するとヒクイドリもどきが突然地面を掘り始めた。鉄の矢がヒクイドリもどきの羽根の部分に当たる。“カツン”といとも簡単に弾き返していた。茶色の罠を踏んだのだろう。それにしてもあの羽根は相当硬いに違いない。ヒクイドリもどきは鉄の矢を気にすることもなく依然地面を掘っている。数回目であのゲジゲジどもが一斉に飛び出してきた。
「うわぁぁ!」
気持ち悪さに思わず声を上げてしまった。
もちろんヒクイドリもどきとバッチリ目が合う。思い切り気付かれてしまった。こちらに向きを変えて前掻きをしている。

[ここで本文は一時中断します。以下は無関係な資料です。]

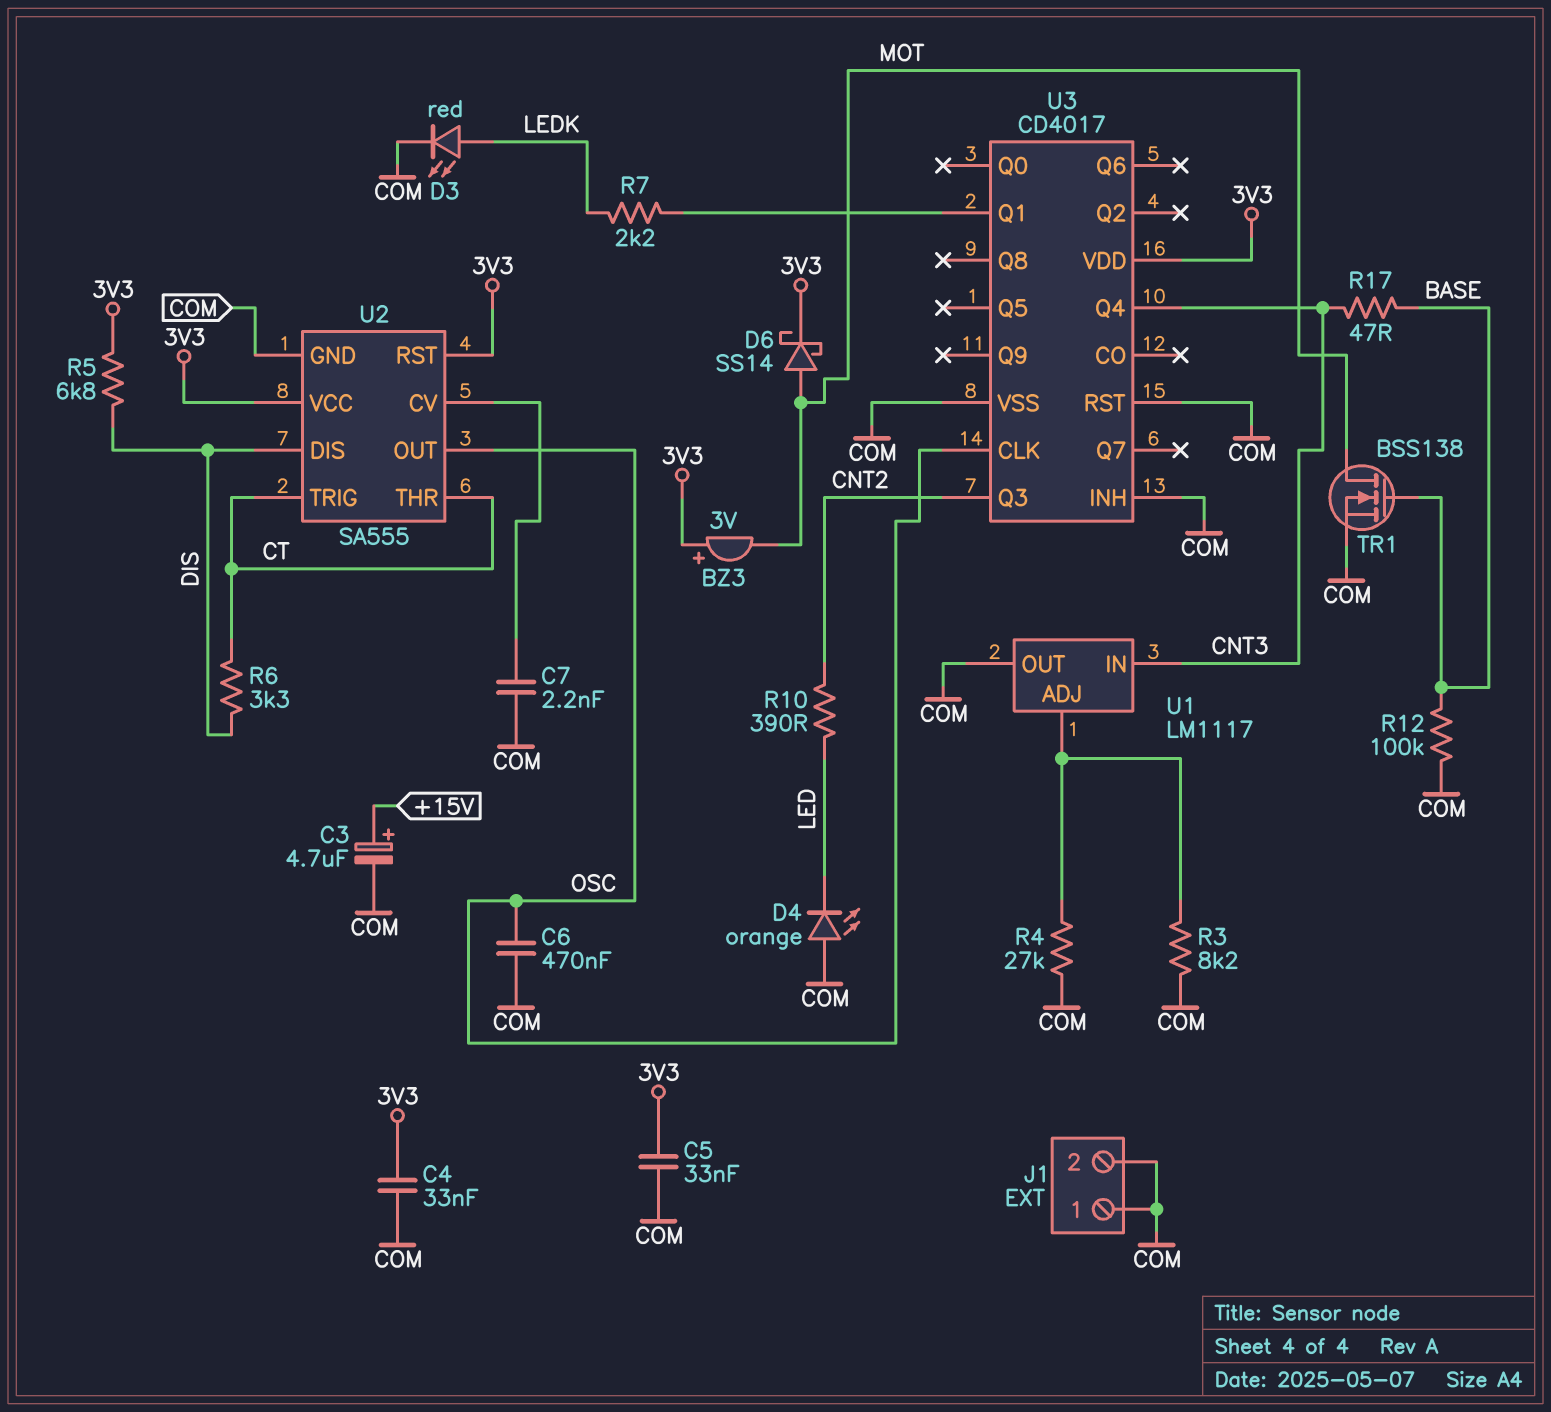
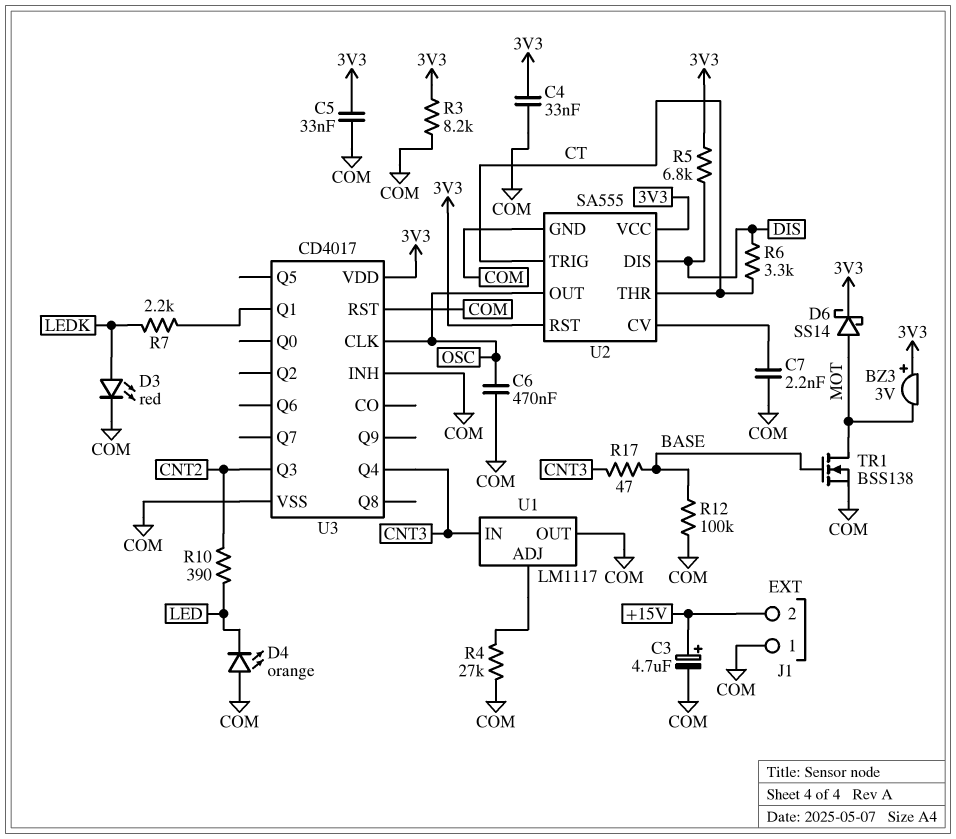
J1 pin 2: COM -> +15V
R3: 8.2k (COM, U1/ADJ) -> 8.2k (3V3, COM)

変にこそこそと近づいたので入ってきた通路が直線上にない。ここからの脱出は無理だろう。岩に上ってもきっと体当たりで破壊されてしまう。突進してくるヒクイドリもどきを避けることはできない。
(そうだ!ここで三角飛びよ!)
ポーチに剣を仕舞い槍を取り出す。
ヒクイドリもどきが追いかけてくるのを確認しながら壁に向かって猛ダッシュした。あのジャンプの踏み切りを思い出して壁に飛ぶ。壁を蹴り身体を反転させて、そのまま走ってくるヒクイドリもどきの急所めがけて槍を突き立てた。
“ギョワーーーー!!“
断末魔をあげ倒れるヒクイドリもどき。
もうピクリとも動かなかった。槍が突き刺さった部分からはじわりと血汁が出てきている。思いの外、槍が深く刺さり地面にまで食い込んでいる。ちょうど入ってきた側からは見えにくいし抜くのも面倒なのでそのままにしておいた。

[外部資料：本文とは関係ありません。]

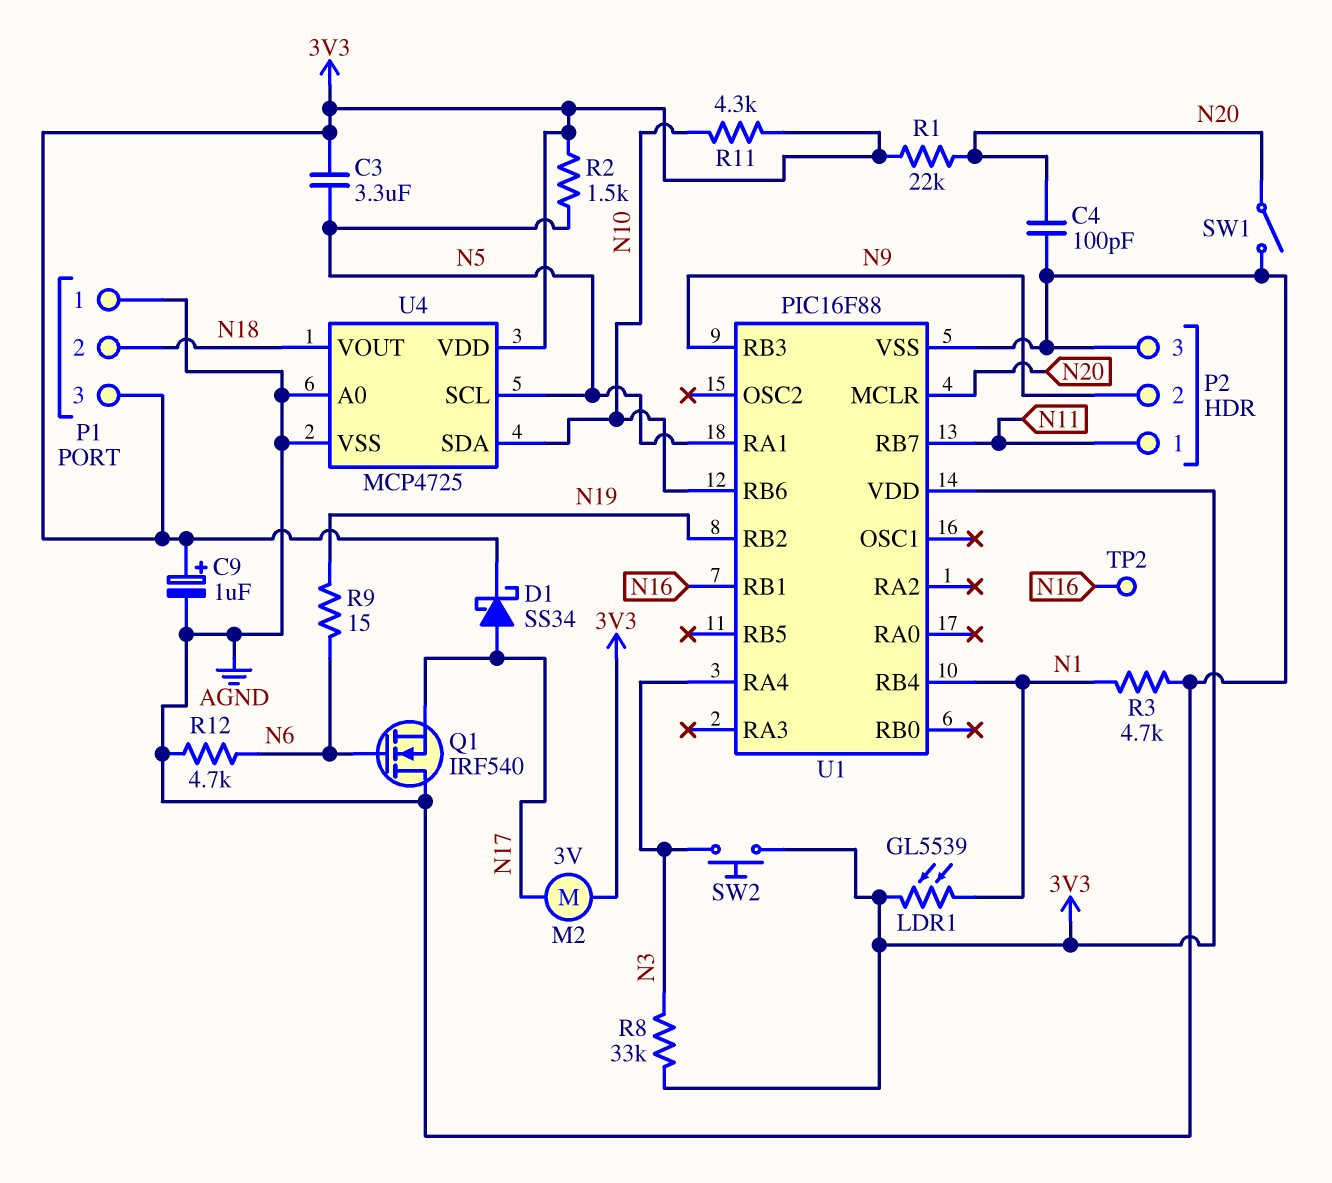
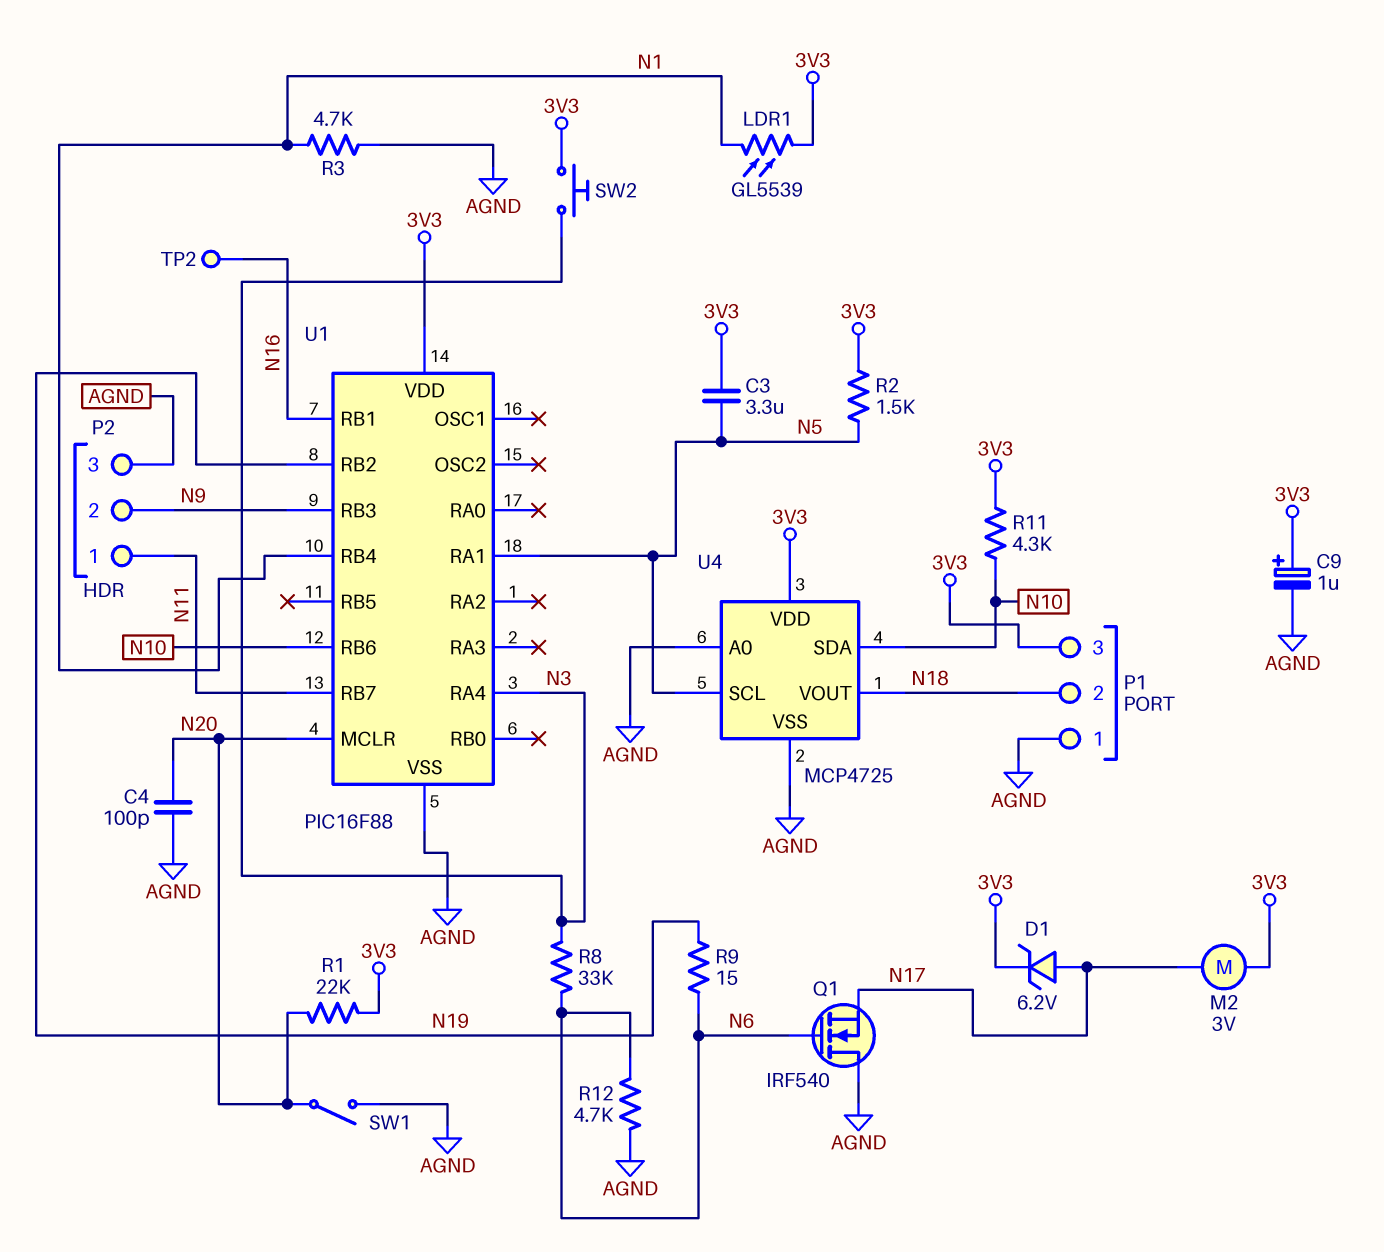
D1: schottky SS34 (A N17, K 3V3) -> zener 6.2V (A N17, K 3V3)
R8: 33k (3V3, N3) -> 33k (N3, N6)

気になっていたヒクイドリもどきの左の爪を見てみる。どうやら爪にひびが入っておりその部分にはカビのようなものが生えていた。怪我なのだろうか。羽根の部分はやはり硬い。羽根に逆らって剣を差さないと拒まれてしまった。
しかしここまでうまくいくとは思わなかった。
ただ想像した通りに実践しただけなのに、あっという間に魔物を倒せたのだ。もしかしてこれは“俺TUEEEE!”じゃないのか。いやいや、浮かれている場合ではない。この魔物の知能が低かったからとも考えられる。もっと賢ければ私が反転した瞬間に口を開けて待っているはずだ。今回はラッキーと思っておこう。やはり基本はスルーして逃げるに限る。
先ほどヒクイドリもどきが起動させた罠の鉄の矢を拾い、右の方の通路へ向かった。
今、左側の通路を歩いている。
結局右側はすぐに行き止まりになっており、ヒクイドリもどきのねぐらになっていたようだった。こちらの通路は分岐も多いが行き止まりや罠も多い。何度目かの行き止まりの後、ようやく先に進めそうな所を発見した。

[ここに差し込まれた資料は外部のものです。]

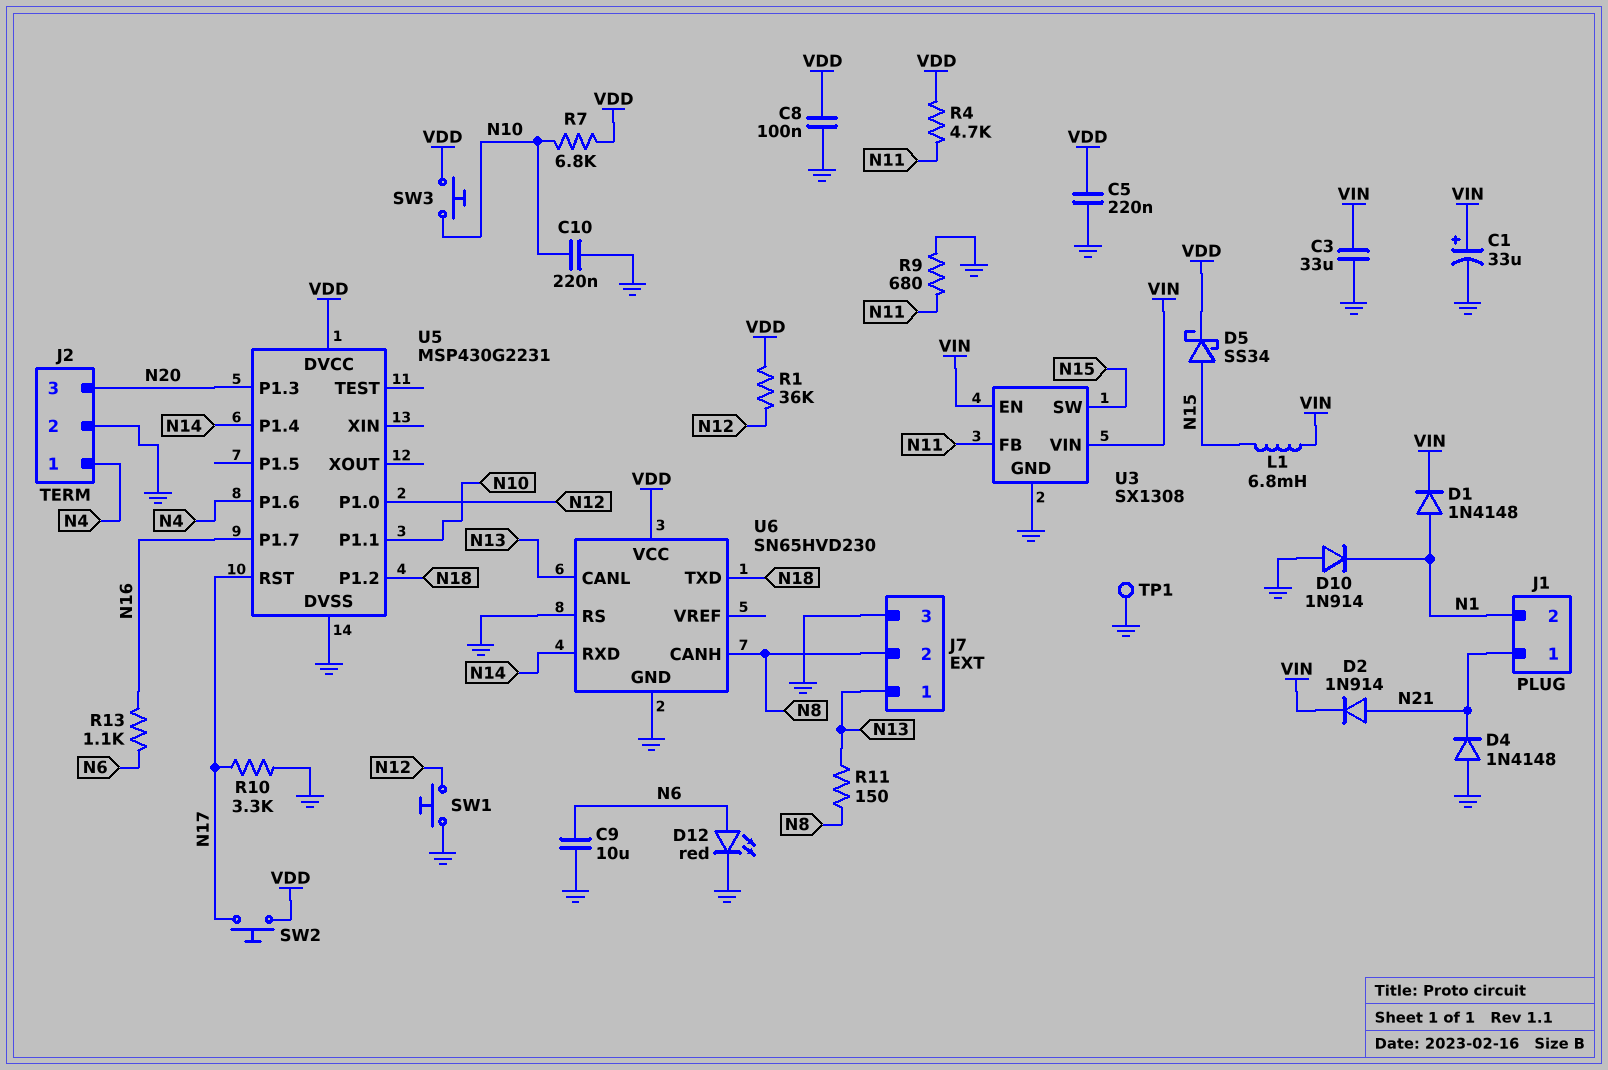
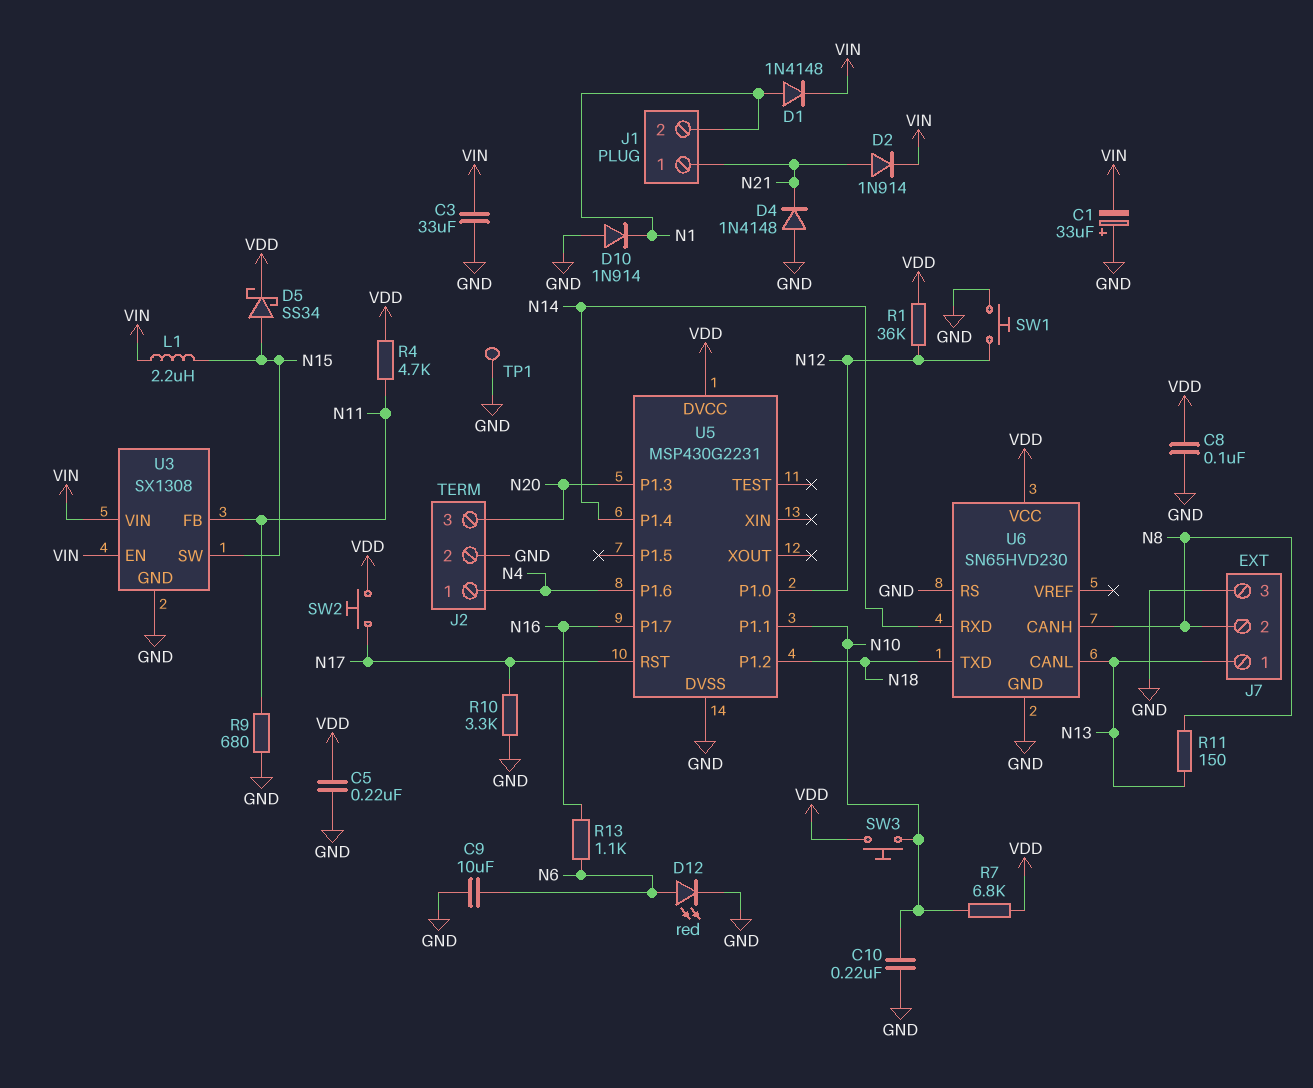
C1: 33uF (plus VIN, minus GND) -> 33uF (plus GND, minus VIN)
L1: 6.8mH (N15, VIN) -> 2.2uH (N15, VIN)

「うわっ、細いな。横向きになって進むしかないかな。」
数メートル先には縦に走るであろう大きめの道が見える。
なんとか横向きに入ったとしても圧迫感が半端なさそうだ。足元に罠があったり壁にあったら詰んでいただろう。
(よかったわ、巨乳じゃなくて。)
こういう時、必ず巨乳美少女が“壁に擦れちゃってあぁん”なんて言うはずだ。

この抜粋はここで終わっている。